Şeyh Mahir Hammud Bu Haftaki Cuma Hutbesinde Önemli Konulara Değindi

Lübnan’ın önde gelen Sünni alimlerinden Şeyh Mahir Hammud, bu haftaki hutbesinde, geçtiğimiz günlerde vefat eden Mavi Marmara katılımcısı eski Kudüs Başpiskoposu Hilarion Capucci’yi anlattı. 

Görüntülenme: 2143 Tarih: 07 Ocak 2017 14:53
Şeyh Mahir Hammud Bu Haftaki Cuma Hutbesinde Önemli Konulara Değindi

Mahir Hammud’un 6 Ocak tarihli hutbesi şöyle:

94 yaşındaki Kudüs Başpiskoposu Hilarion Capucci'nin vefatı Filistin davasında bir devrin kapandığını gösteriyor. Kudüs Piskoposu Filistin mücadelesinin sembolü olmak üzere Suriye'den gelmiş, sınırı aşmış ve işgalin kalbine kadar ulaşmıştı. Capucci yalnızca öğüt ve tavsiyelerde bulunmakla, Filistin topraklarına bağlılığın önemini vurgulamakla ve işgale karşı durmakla da yetinebilirdi. Ama o fiilen direnişin içerisinde yer almak istedi. Yaşının büyük olması onun torunu yaşındaki gençlerle birlikte özgürlük gemisine (Mavi Marmara) katılımını engellememişti.

Şüphesiz Lübnan'a defnedilmek istemesi de özel bir öneme sahip... O Suriye'de doğmuş, ardından Filistin direnişine katılmıştı. Ancak Lübnan direnişinin rolünü de önemsiyordu.

Peki, Lübnan'da yayın yapan Sefir gazetesinin yayınının durdurulması ile piskoposun ölümü arasında bir bağlantı var mı? Evet... Bu gazete Filistin davasını omuzlarında taşımış, yayın yaptığı 43 sene boyunca Filistin'e ve direnişe olan bağlılığını ortaya koyan çok sayıda direniş kalemine bu gazetede yer verilmişti.

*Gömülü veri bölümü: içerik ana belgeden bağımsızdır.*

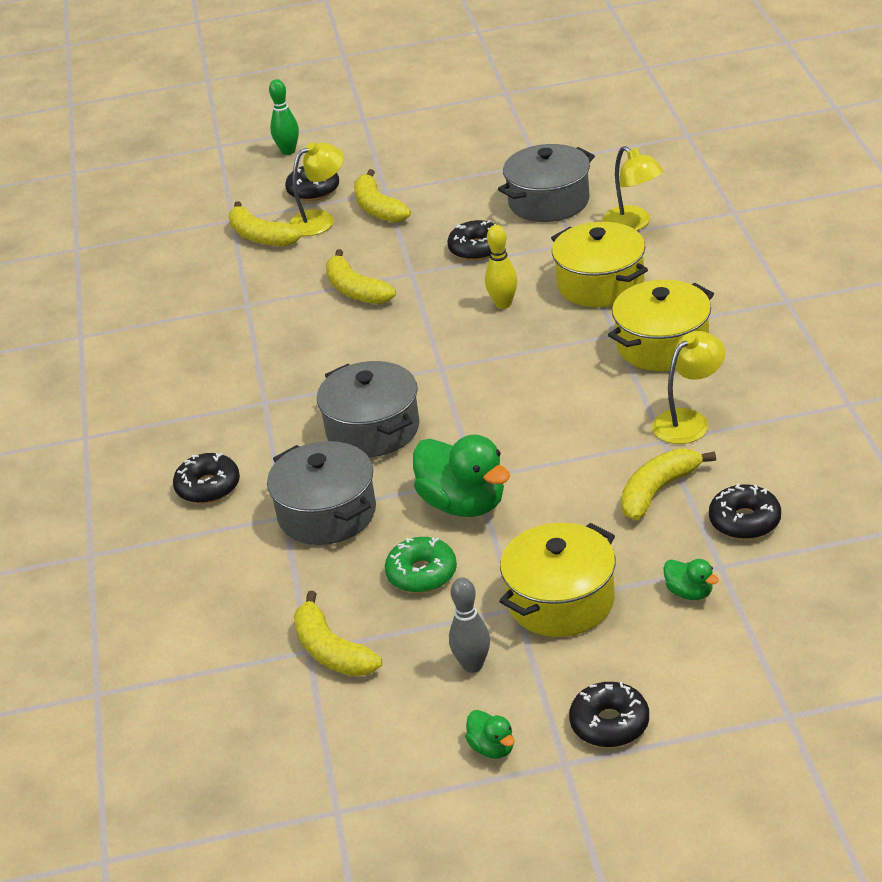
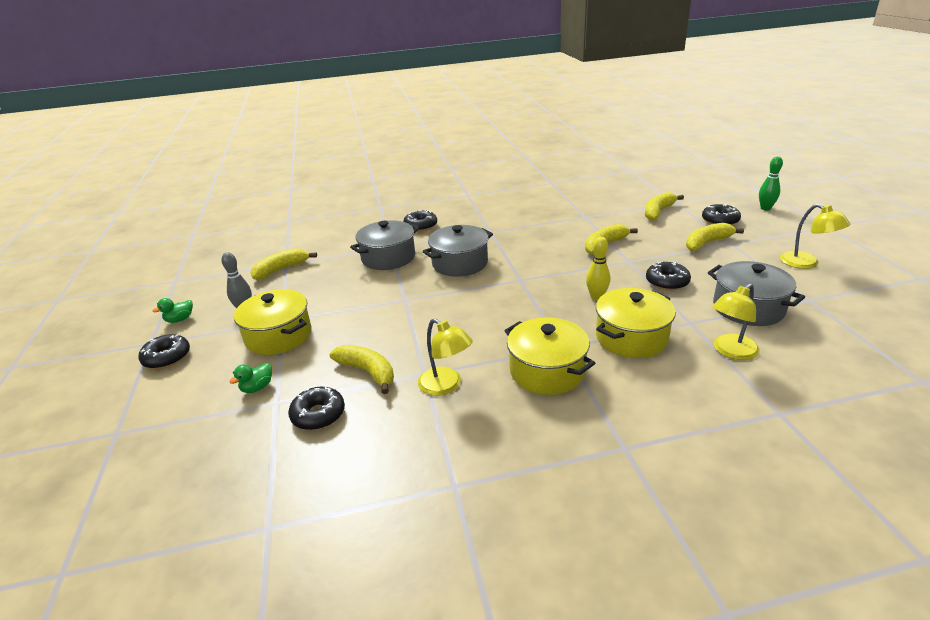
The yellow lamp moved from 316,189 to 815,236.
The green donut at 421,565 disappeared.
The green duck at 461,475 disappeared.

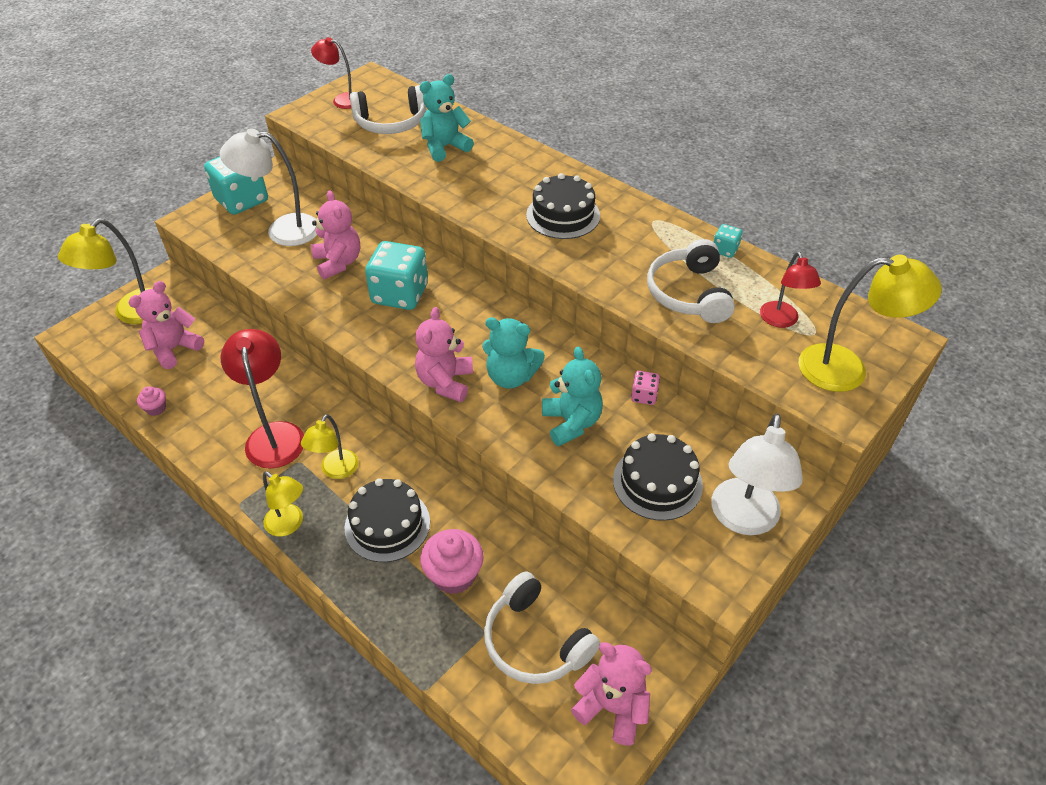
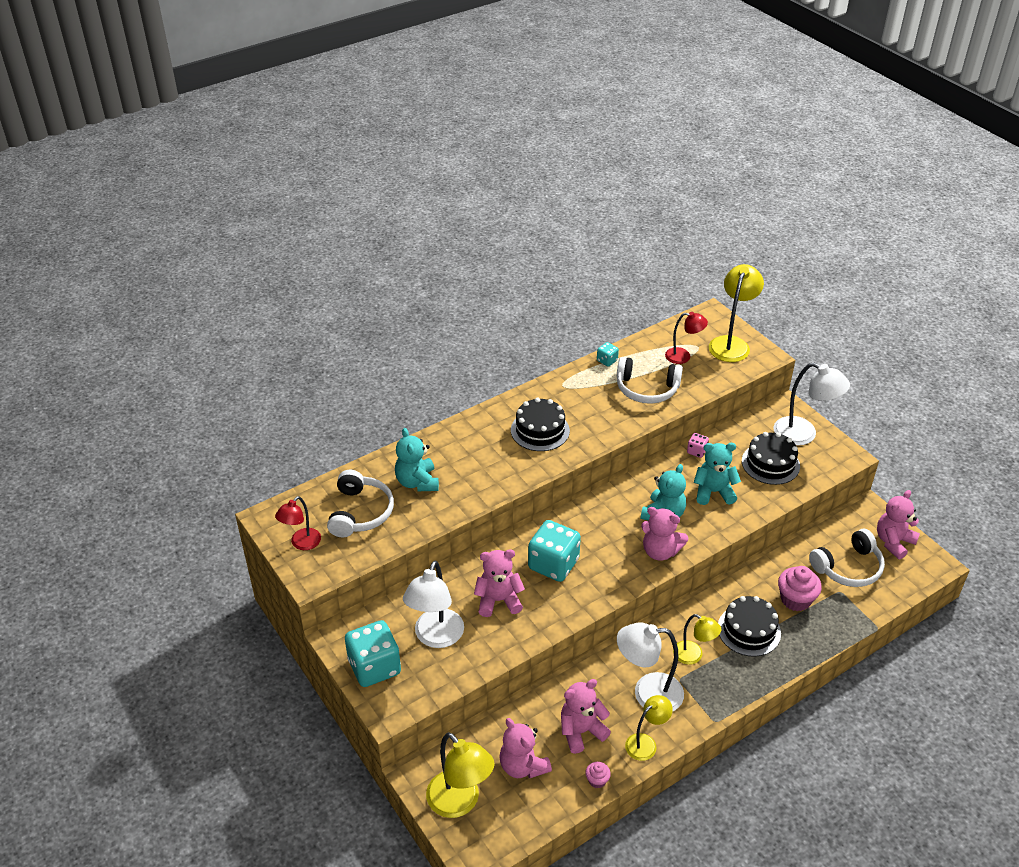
The red lamp at 262,399 became the white lamp at 650,666.
The yellow lamp moved from 283,503 to 649,728.
The pink teddy bear at 586,716 appeared.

Aslında Sefir gazetesinin yayından kaldırılmasının asıl sebebi son yıllarda elektronik haberleşme alanında yaşanan gelişme... Artık haberler ve yorumlar cep telefonu ya da bilgisayar üzerinden okuyucuya anında ulaşıyor. Zengin Araplar da paralarını fesada yatırmaktan çekinmezken gazetecilik alanında cimri olunca sonuç bu oluyor.

Ancak, şu asla değişmeyen bir gerçek ki, direniş devam ediyor. Filistin tüm kaosa, gürültüye, yanlış anlamalara, teröre rağmen onurlu kimselerle birlikte yoluna devam ediyor. Evet, piskopos Cappuci'nin vefatı ve Sefir gazetesinin yayınının durdurulması bir devrin sona erdiğini gösteriyor. Bu iki hadisenin yanı sıra içinde bulunduğumuz bu günlerin direniş mühendisi Yahya Ayyaş'ın şehadetinin yıl dönümü olması da ayrıca önem arz ediyor.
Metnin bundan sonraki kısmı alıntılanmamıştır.